Generally, if you give Americans three class choices - lower, middle, upper - 80%+ will choose middle. If you offer "working class" as an option, the middle group splits into "working" and "middle" halves. This poll adds the not-very-compromising "upper middle," plus the helpful euphemism "better 0ff than that" to draw out at least a few of the actually rich. They did not offer a "worse off than that" option for the actually poor. So what did they get?

Better off than that: 3%
Upper-middle: 11
Middle: 45
Working: 36
- and another 2% volunteered "Worse off than that."

The average income for the middle groups seems pretty realistic to me:
Upper- middle: $95,000
Middle: $55,00
Working: $35,000

This seems to me a good snapshot of the self-perception of a middle-class nation.

Monday, March 15, 2010

Telecommuting Takes Guts - For the Boss

National Public Radio has a series this week on Work-Life Balance. They cite a survey showing that 45% of companies offer telecommuting, though on an "ad hoc" basis (not further explained).

The central boss in the radio report, Katie Sleep of List Innovative Solutions, is enthusiastic about telecommuting for her employees. She especially likes the 95% retention rate over 16 years, which she (rightly) calls astonishing. But she notes two caveats. First, she doesn't telecommute herself, because she "likes being around people." And second, she has to be willing to fire employees who take advantage of the flexibility and lack of direct supervision that telecommuting offers.
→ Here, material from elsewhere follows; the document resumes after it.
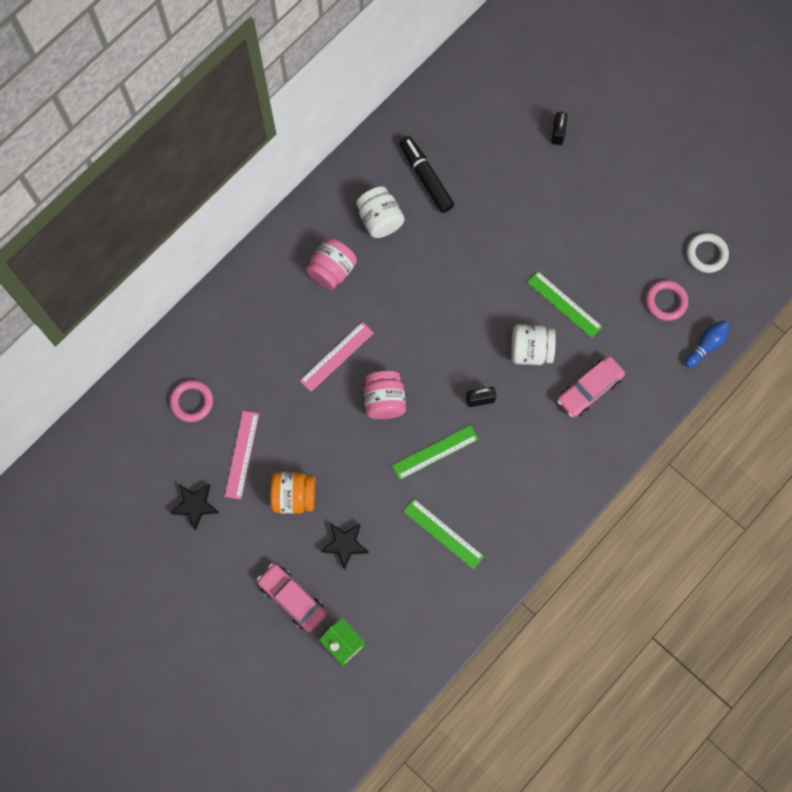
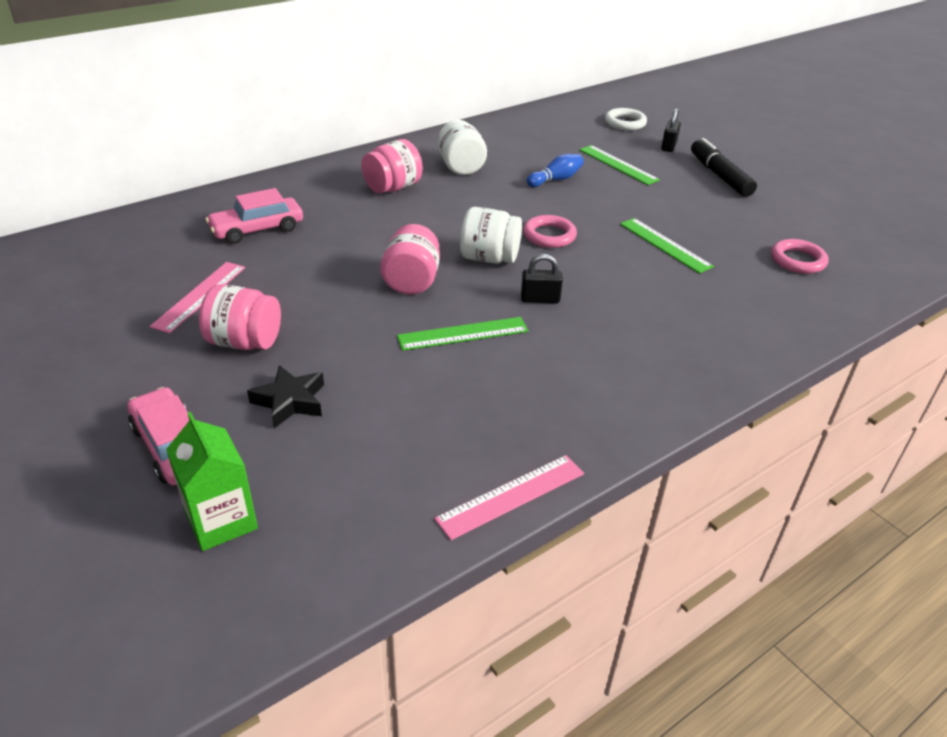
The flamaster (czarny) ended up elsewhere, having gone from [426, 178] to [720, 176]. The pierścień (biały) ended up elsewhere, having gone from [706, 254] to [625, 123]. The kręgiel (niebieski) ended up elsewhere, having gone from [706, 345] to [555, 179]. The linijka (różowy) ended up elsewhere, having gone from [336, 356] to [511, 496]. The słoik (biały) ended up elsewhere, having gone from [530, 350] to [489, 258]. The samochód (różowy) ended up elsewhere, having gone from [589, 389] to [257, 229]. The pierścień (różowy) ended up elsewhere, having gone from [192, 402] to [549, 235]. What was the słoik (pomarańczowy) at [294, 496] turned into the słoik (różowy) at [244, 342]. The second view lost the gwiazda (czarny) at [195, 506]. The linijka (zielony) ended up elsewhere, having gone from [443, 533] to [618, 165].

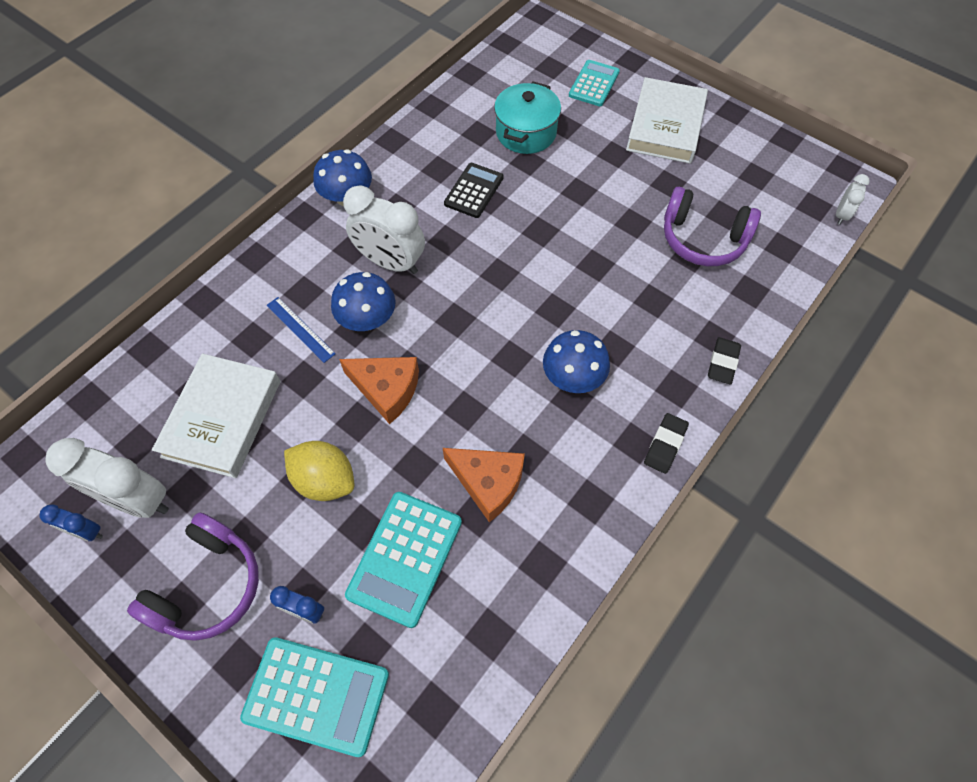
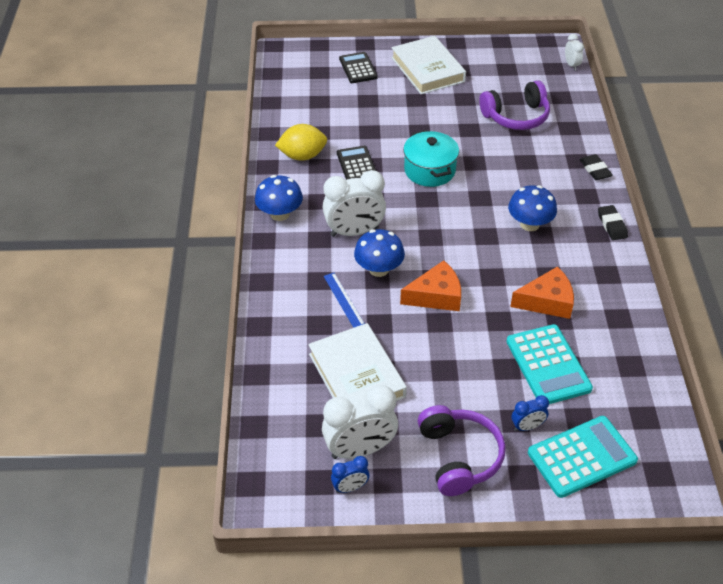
What was the kalkulator (turkusowy) at [594, 84] turned into the kalkulator (czarny) at [358, 68]. The garnek (turkusowy) ended up elsewhere, having gone from [526, 133] to [429, 170]. The linijka (niebieski) at [300, 329] ended up facing another way, 60 degrees clockwise from before. The cytryna (żółty) ended up elsewhere, having gone from [325, 480] to [302, 156].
I think telecommuting is an excellent development for much of white collar work. However, I think it also adds to the burdens of bosses, and increases the likelihood that they are the ones who need to regularly appear in the office, because telecommuting increases the difficulty of managing and supervising - even if the best workers are happier as a result.

Sunday, March 14, 2010

Millennial Priorities: Parenthood Separated From Marriage


The Pew Forum on Religion and Public Life has released a rich report on the Millennial generation, today's teens and twenties.

One very interesting finding about family life: most put "being a good parent" as a top priority, but only about a third put "having a successful marriage" as a top priority.

I don't think this really means that young people do not value marriage. I think it means that they think parents should be good parents no matter what - even if their marriage falls apart. On the whole, this high priority on good parenting is a good thing for the future.

I take this priority with a grain of salt, since millennials are much closer to being children than being parents. Only about a fifth of them are married already. We should revisit this question in a decade or so.